Dayo Akingbade, a commercial motorcyclist, has slammed his wife in court.
He told a Mapo Grade A Customary Court in Ibadan to dissolve his marriage to wife, Dapo on grounds of adultery.
Countering his wife’s allegation of being irresponsible, Akingbade claimed that Dapo cannot control her desire for adultery.
”My lord, the real reason Dapo left my home is because of her adulterous lifestyle.
“After a series of complaints about the fact that she was bringing different men to my house, Dapo’s mother assisted her to move her things out of my apartment.
“My total daily income is N3,000 as an Okada rider, so I might not be able to afford N30,000 monthly feeding allowance for the children.
“Besides, I have remarried since she left my home over a year ago,’’” Akingbade said.
Earlier, Dapo, who is a fashion designer told the court that she filed the suit because she was no longer willing to continue living as his wife.
”He never paid any bride price for my hand in marriage,” she said.
Delivering judgment, the court’s President, Mrs S.M. Akintayo held that there was no marriage to be dissolved between the petitioner and the respondent because of the absence of legal requirements of a customary marriage.
Akintayo said for any marriage to be recognised as a customary marriage under Nigerian law, there must be payment of bride price, capacity to marry, presentation of gifts and formal handover of the bride.
She added that none of the above listed was present in the union between Dapo and Akingbade based on the evidence tendered by them during testimony.

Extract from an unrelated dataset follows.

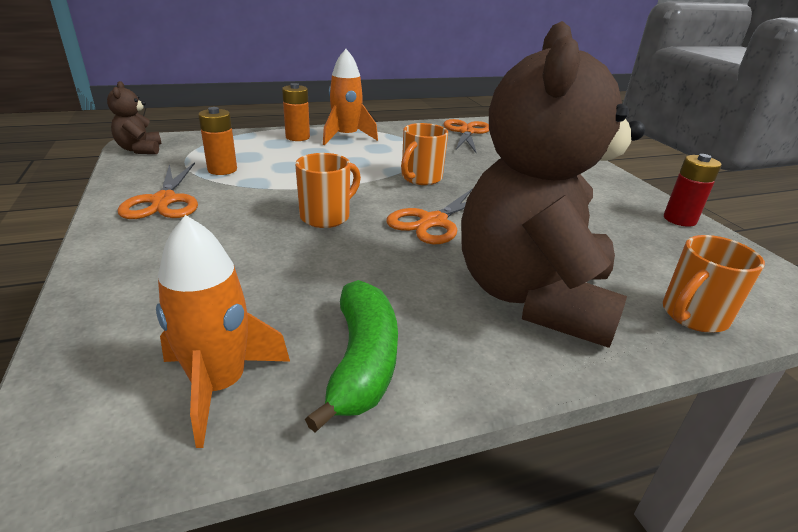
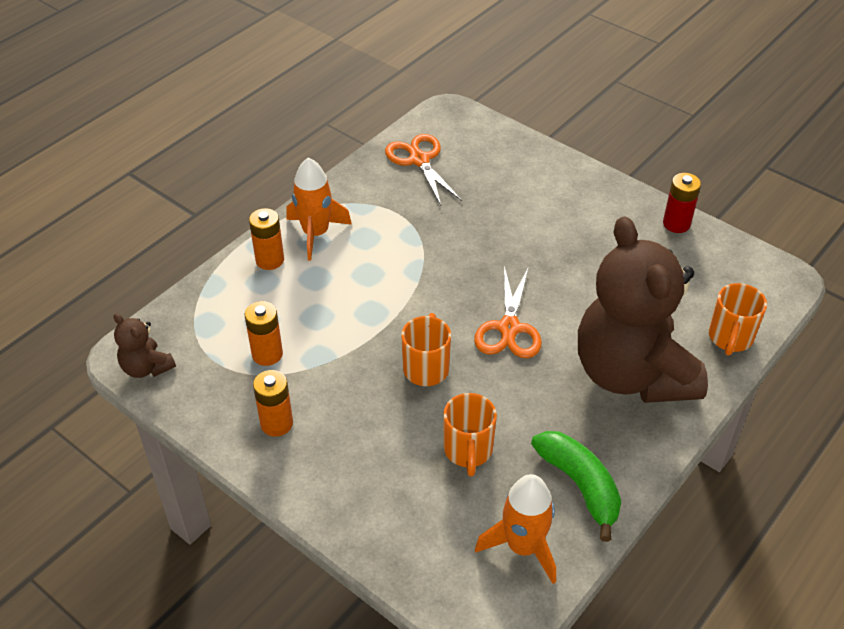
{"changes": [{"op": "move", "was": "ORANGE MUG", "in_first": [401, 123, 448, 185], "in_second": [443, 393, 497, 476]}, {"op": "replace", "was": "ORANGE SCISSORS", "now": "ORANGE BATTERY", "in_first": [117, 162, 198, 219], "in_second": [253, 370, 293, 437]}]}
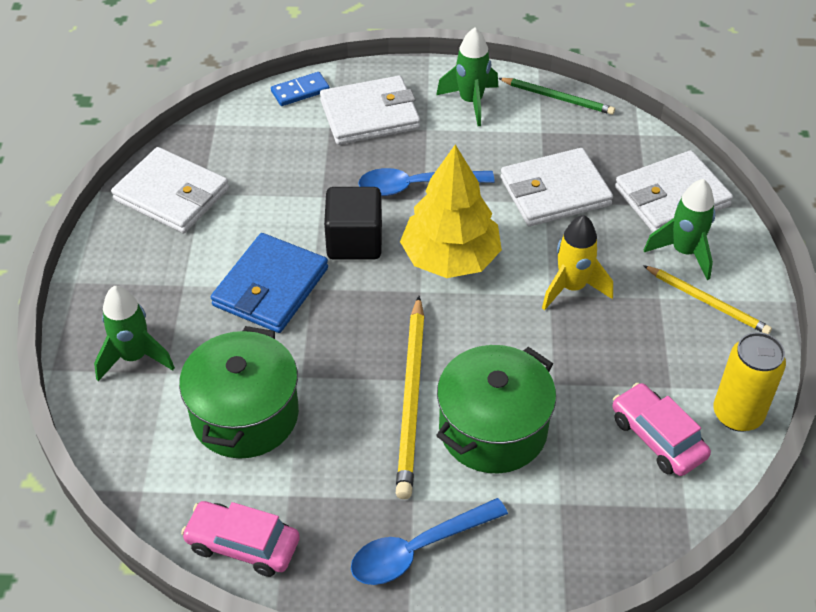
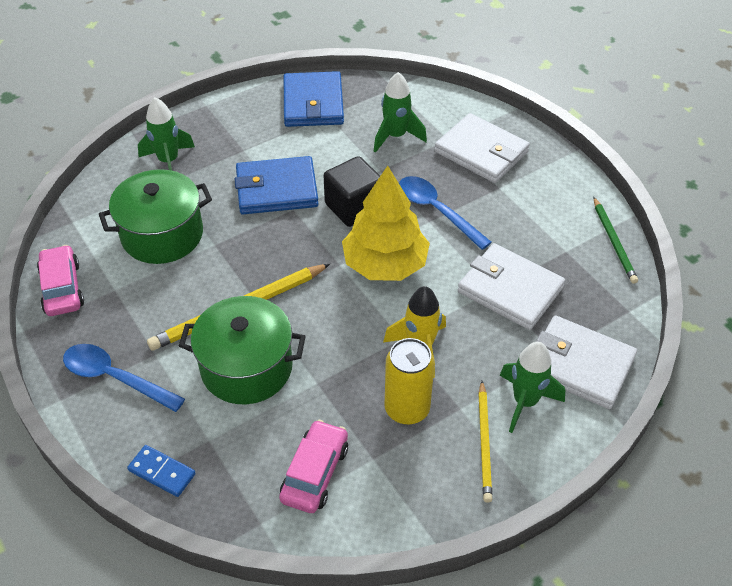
{"changes": [{"op": "move", "was": "BLUE DOMINO", "in_first": [271, 72, 330, 106], "in_second": [127, 445, 196, 497]}, {"op": "move", "was": "GREEN ROCKET", "in_first": [436, 28, 498, 126], "in_second": [374, 72, 427, 153]}, {"op": "move", "was": "YELLOW CAN", "in_first": [713, 332, 786, 432], "in_second": [385, 338, 434, 425]}, {"op": "recolor", "was": "WHITE WALLET", "now": "BLUE WALLET", "in_first": [111, 147, 229, 233], "in_second": [284, 71, 344, 127]}]}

In addition, Akintayo awarded custody of the three children produced by the duo to Dap and directed Akingbade to pay N30,000 as the children’s monthly feeding allowance which must be paid to the court’s registrar on or before the end of every month, beginning from January 2023.
The President of the court granted the order restraining Akingbade from threatening, harassing, molesting and interfering with the private life of Dapo henceforth.
She also directed both of them to be jointly responsible for the education and other welfare of the children.
Akintayo further ordered the petitioner never to hinder the respondent from having access to the children and advised them to maintain peace and order.